→ **Prompt**:
Quote, without any change, the line that contains "part: (546, 561) -> (649, 667), added" and all lines that follow it to the end of the data below.

(Entries taken from a collection)
:::
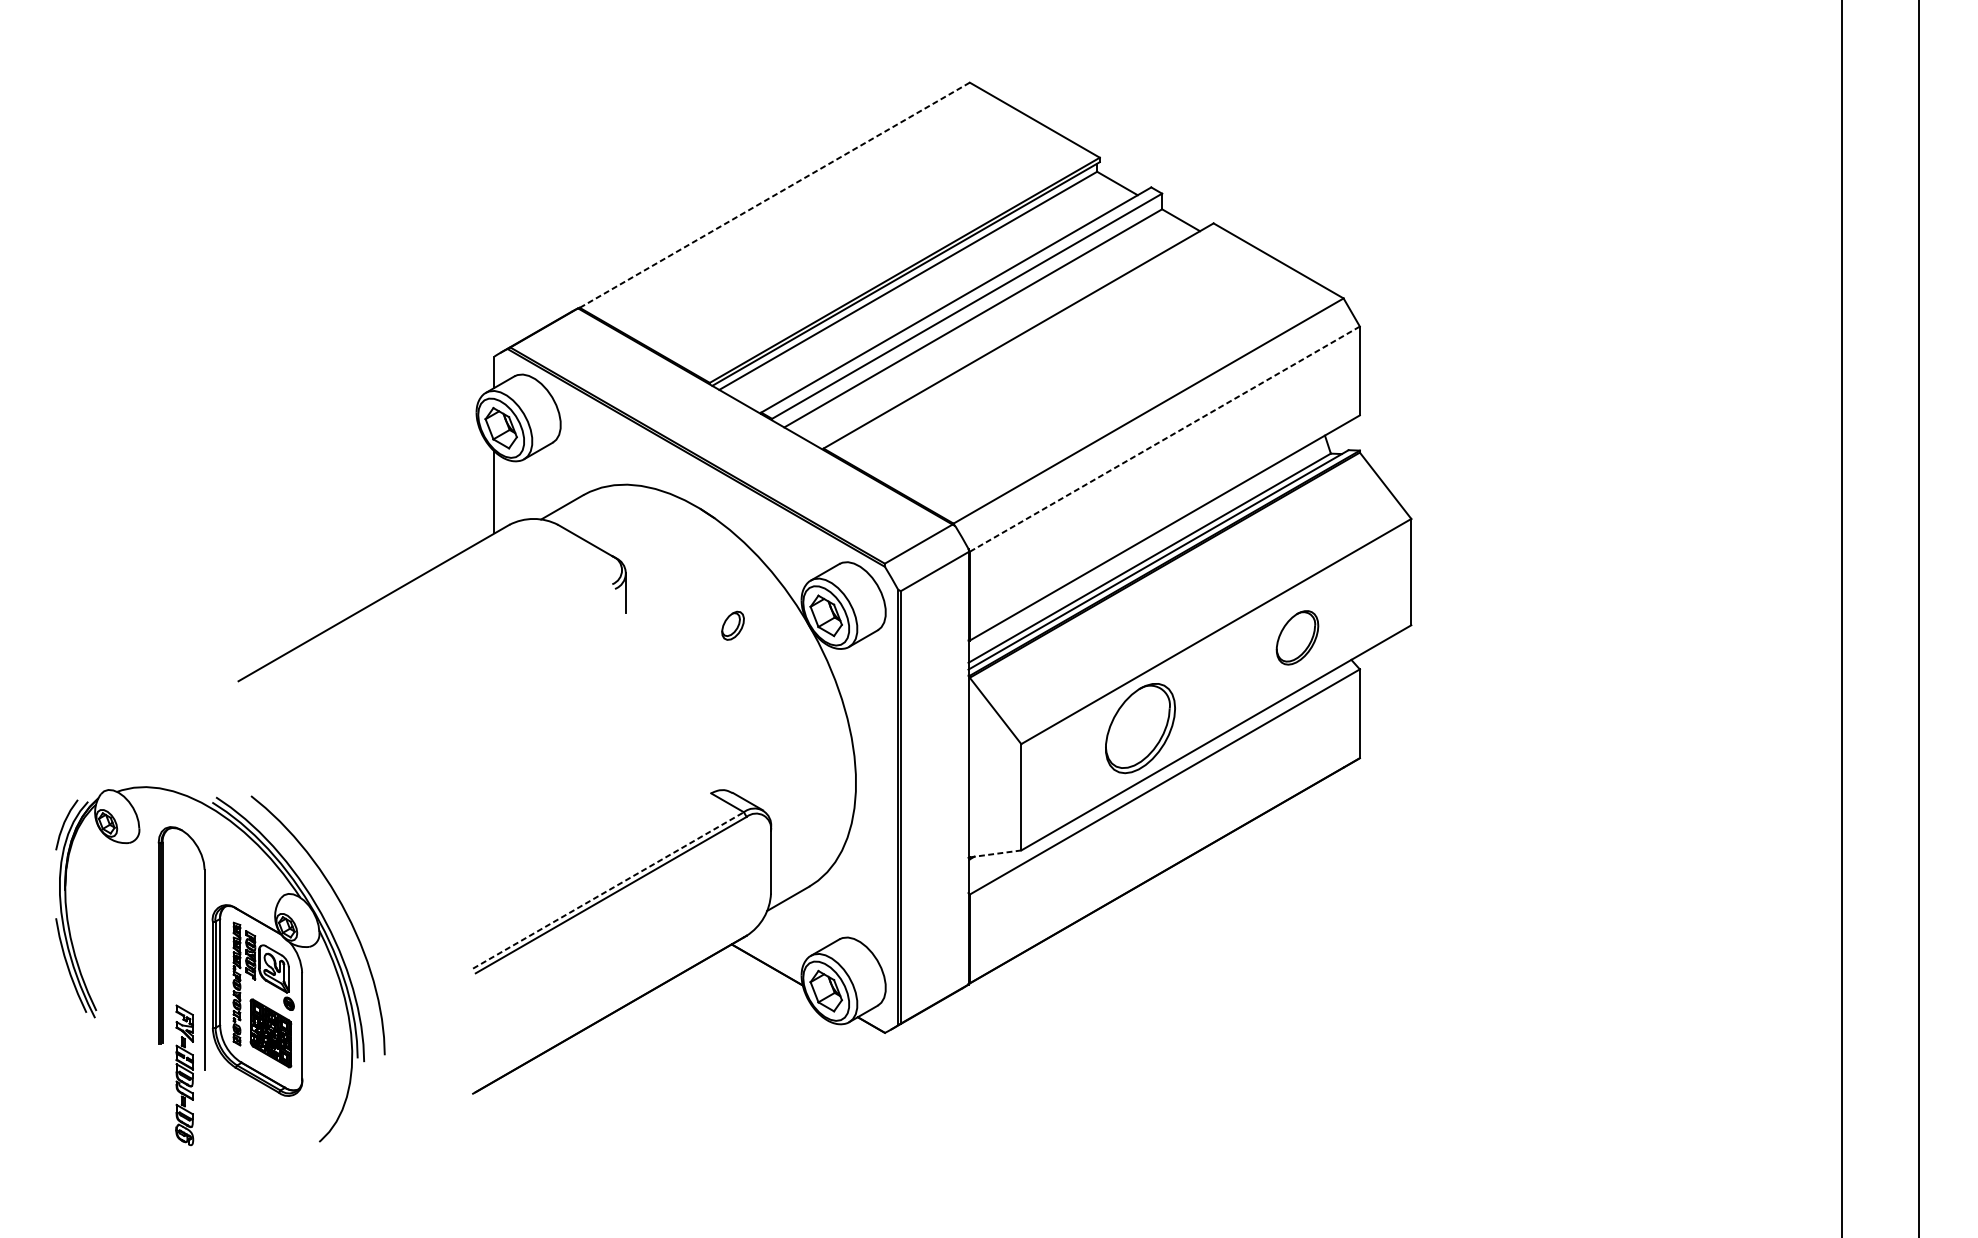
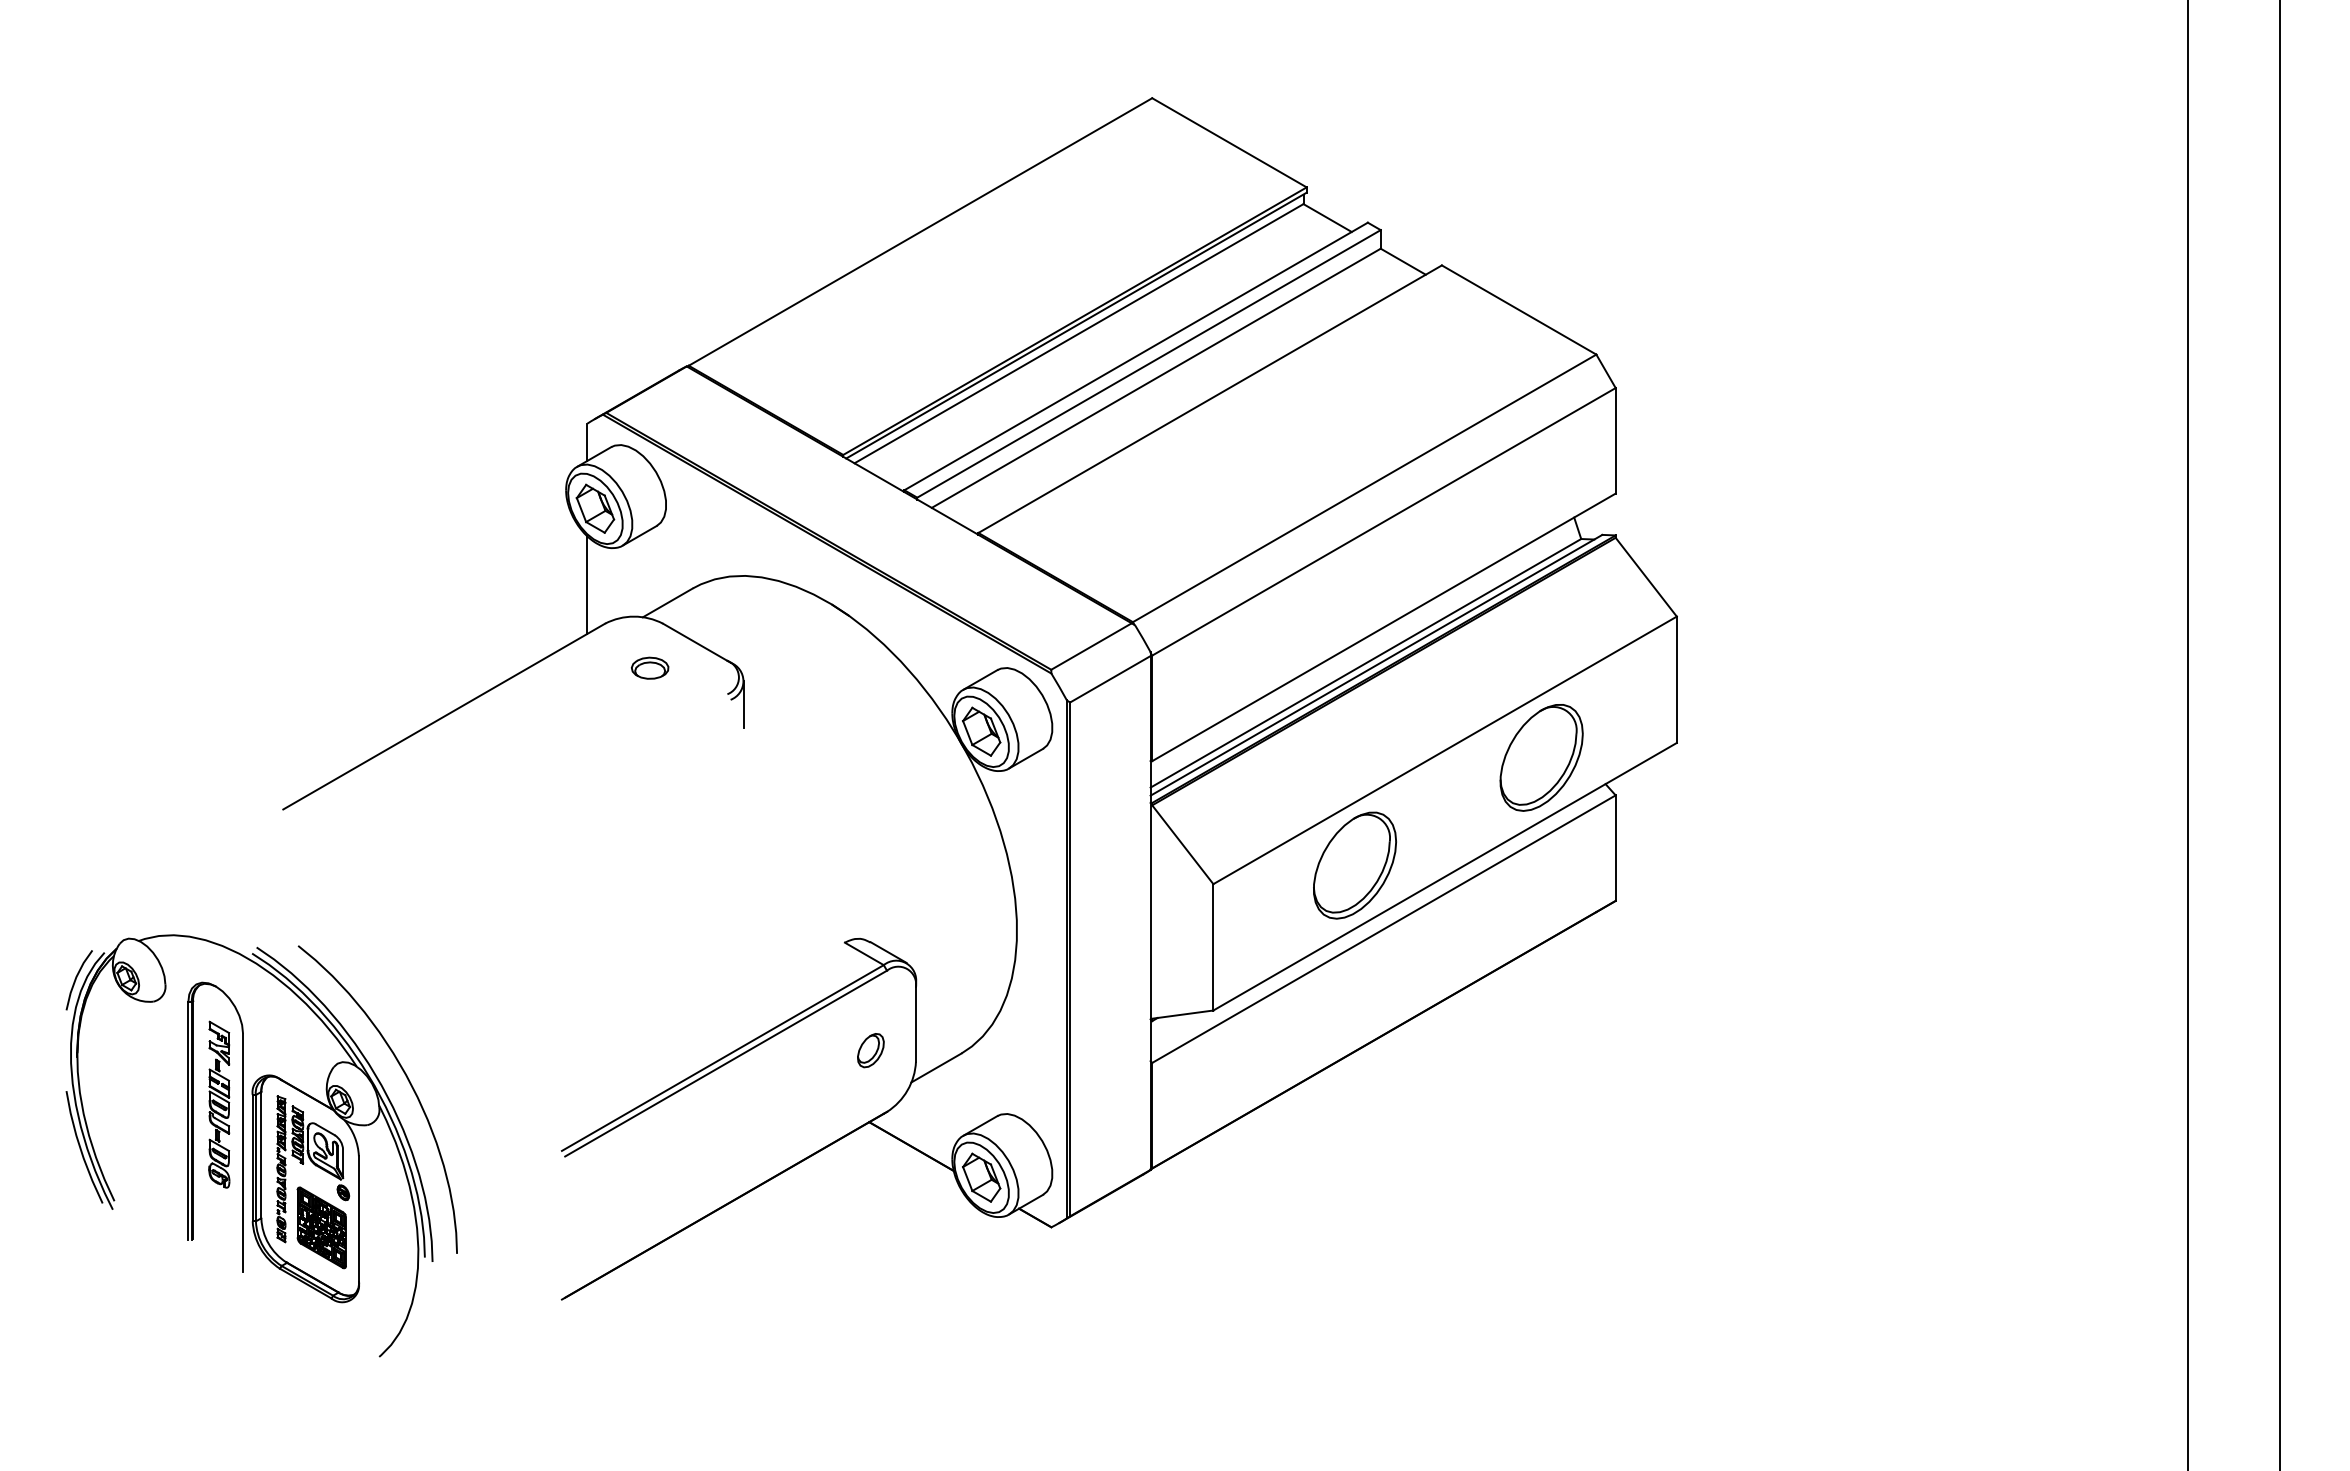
line: (774, 194) -> (920, 231), dashed -> solid
line: (1164, 438) -> (1383, 521), dashed -> solid
part: (546, 561) -> (649, 667), added
part: (732, 625) -> (870, 1050), moved
part: (1297, 637) -> (1541, 757), size x1.67
line: (995, 853) -> (1182, 1014), dashed -> solid
line: (608, 890) -> (722, 1058), dashed -> solid
part: (184, 1075) -> (219, 1104), moved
:::
→ **Solution**:
part: (546, 561) -> (649, 667), added
part: (732, 625) -> (870, 1050), moved
part: (1297, 637) -> (1541, 757), size x1.67
line: (995, 853) -> (1182, 1014), dashed -> solid
line: (608, 890) -> (722, 1058), dashed -> solid
part: (184, 1075) -> (219, 1104), moved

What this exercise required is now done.